- Born: Miklós Tassilo Csillaghy Freiherr de Pacsér 1992 (age 32–33)
- Father: Baron Alexandre Csillaghy de Pacsér
- Mother: Virginia von Fürstenberg
- Occupation: Equestrian

= Miklos Tassilo Csillaghy =

21st-century Italian equestrian

Baron Miklós Tassilo Csillaghy de Pacsér von Fürstenberg (born 1992) is an Italian equestrian who has competed for Italy and Austria.

== Early life and family ==
Csillaghy is the eldest child of the late Virginia von Fürstenberg and Alexandre Csillaghy de Pacsér. His mother was a member of the Swabian Princely family of Fürstenberg and his father is a member of a Hungarian noble family. He descends maternally from the Agnelli family. Clara Agnelli was his great-grandmother. He is a grandnephew of actress Princess Ira von Fürstenberg and fashion designer Prince Egon von Fürstenberg, the ex-husband of Diane von Fürstenberg. He is the older brother of Ginevra Csillaghy de Pacsér von Fürstenberg.

== Career ==
Csillaghy trained under Italian Olympic equestrian Vincenzo Chimirri and competed for Italy as a pony rider in multiple Nations Cup competitions. He placed sixteenth in 2007 at the European Pony Championships in Freudenberg, Germany.

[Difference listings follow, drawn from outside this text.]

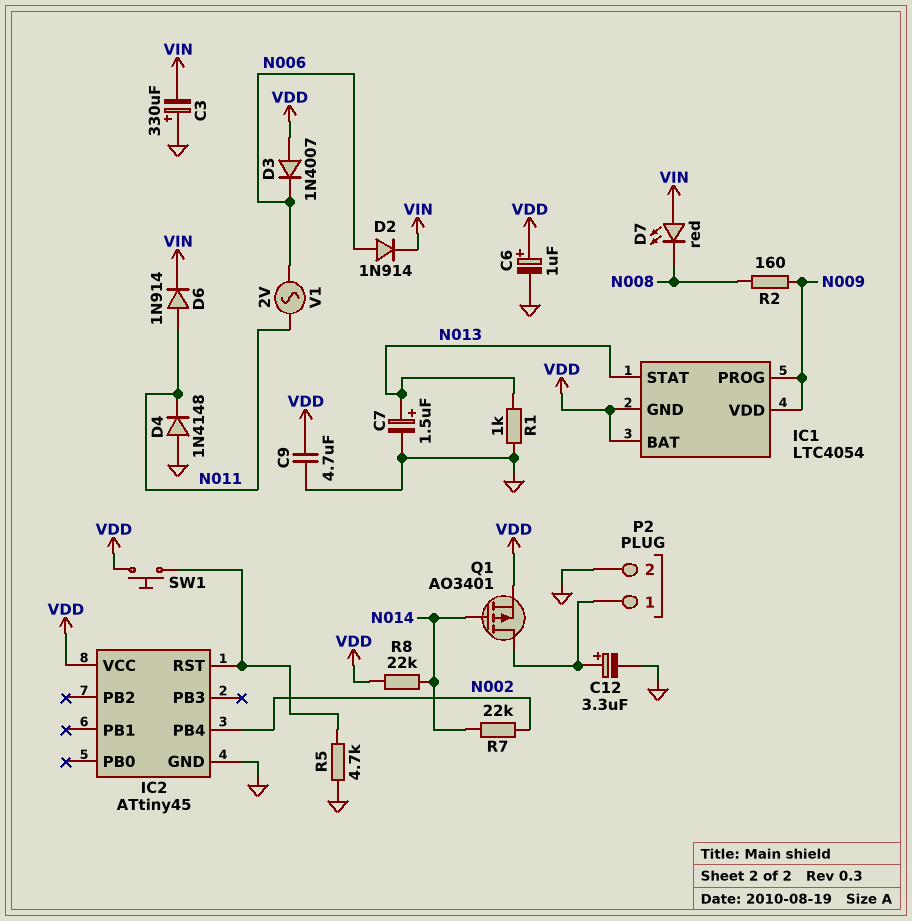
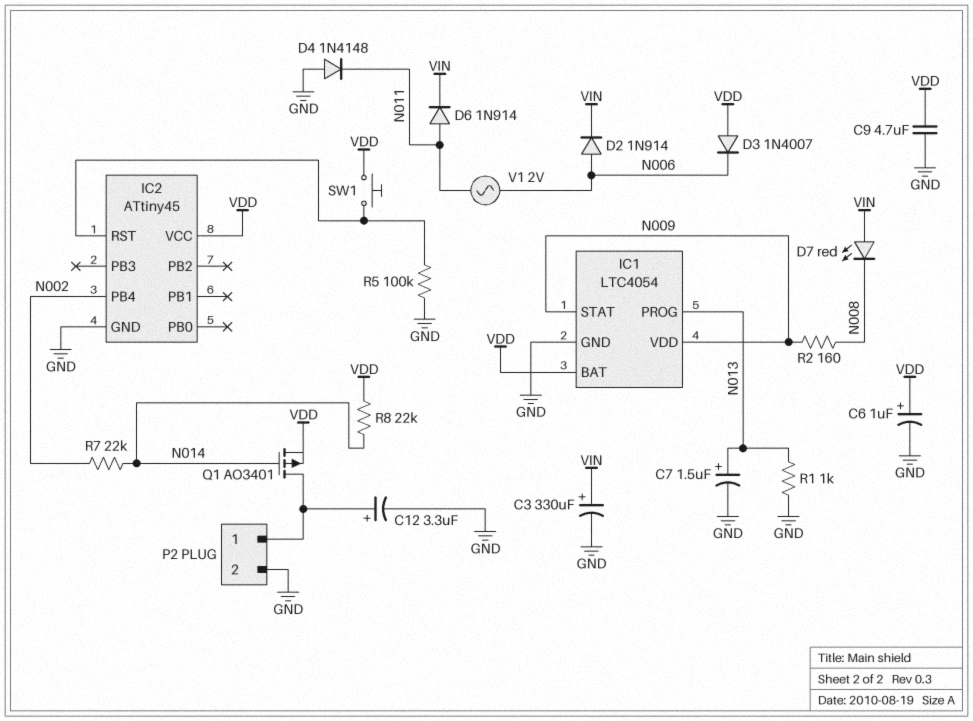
C3: 330uF (plus GND, minus VIN) -> 330uF (plus VIN, minus GND)
IC1 pin GND: VDD -> GND
IC1 pin PROG: N009 -> N013
IC1 pin STAT: N013 -> N009
R5: 4.7k (GND, IC2/RST) -> 100k (GND, IC2/RST)

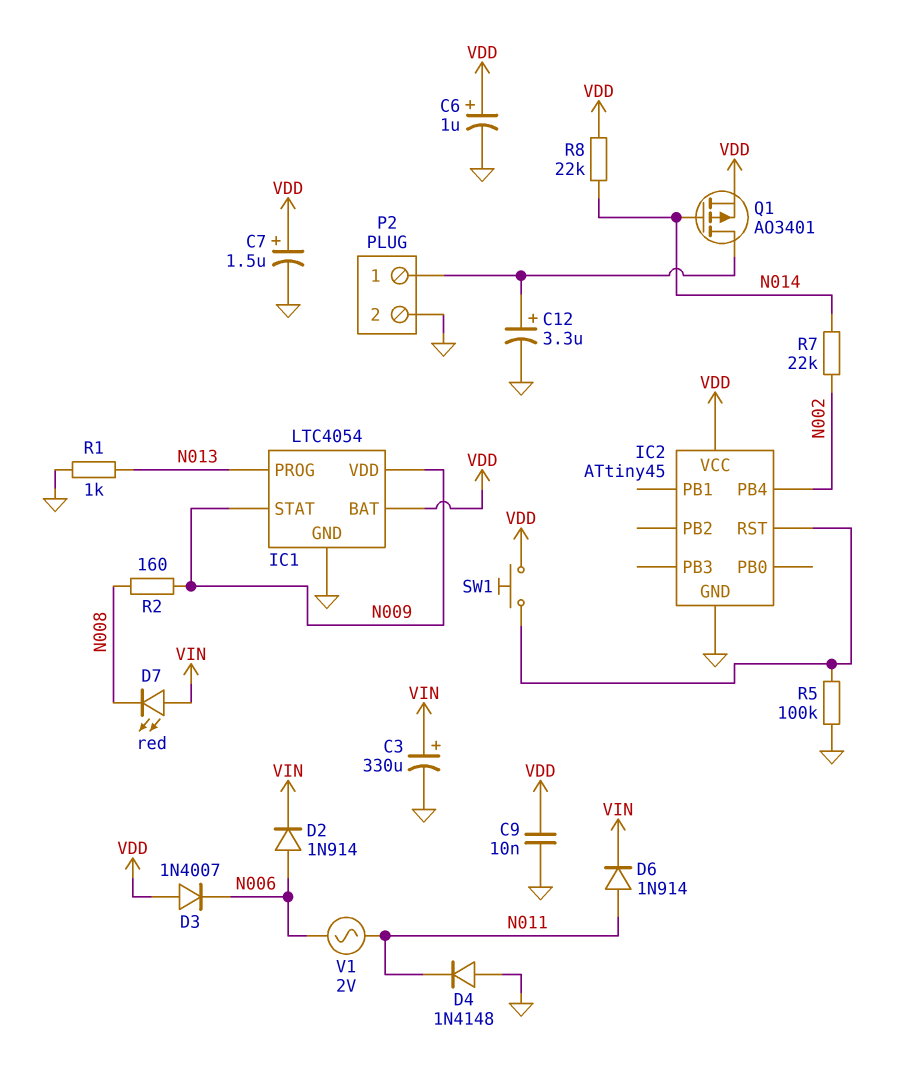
C7: 1.5uF (plus N013, minus GND) -> 1.5uF (plus VDD, minus GND)
C9: 4.7uF (GND, VDD) -> 10nF (GND, VDD)

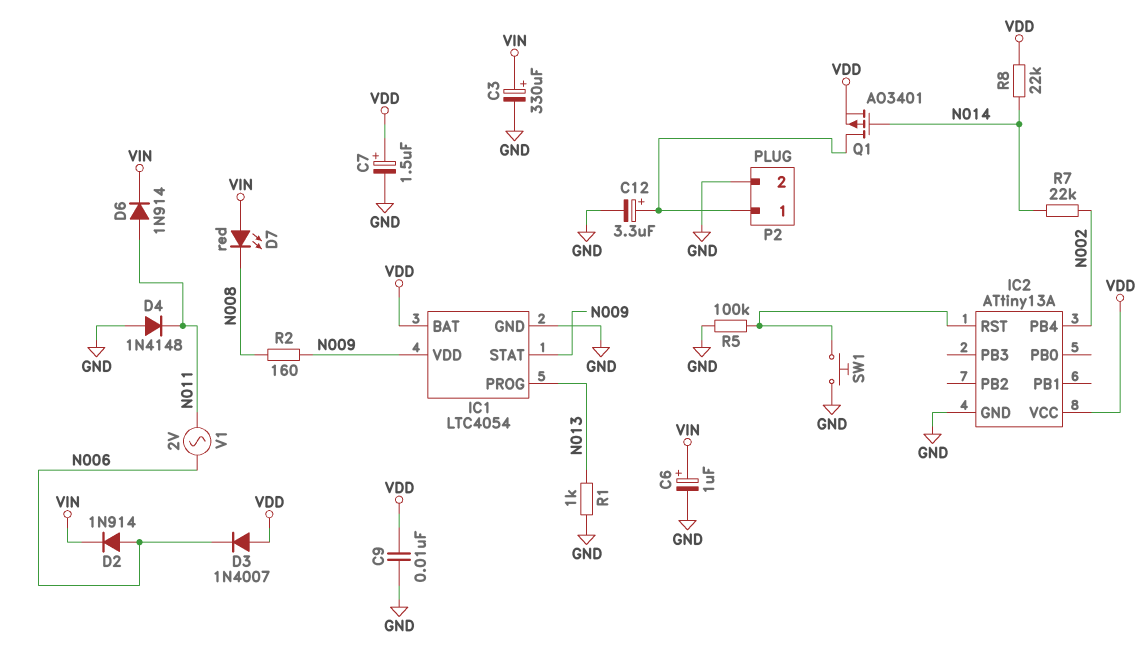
C6: 1uF (plus VDD, minus GND) -> 1uF (plus VIN, minus GND)
IC2: ATtiny45 -> ATtiny13A
SW1: button (IC2/RST, VDD) -> button (GND, IC2/RST)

He competed again in 2008 in Avenches, Switzerland. He won silver and gold medals at the Italian Pony Championships and a silver medal as a junior competitor. In 2010 he competed for Austria, winning a bronze medal, at the Nations Cup in Hagen, Germany. He competed again for Austria in Jardy, France at the 2010 European Championships.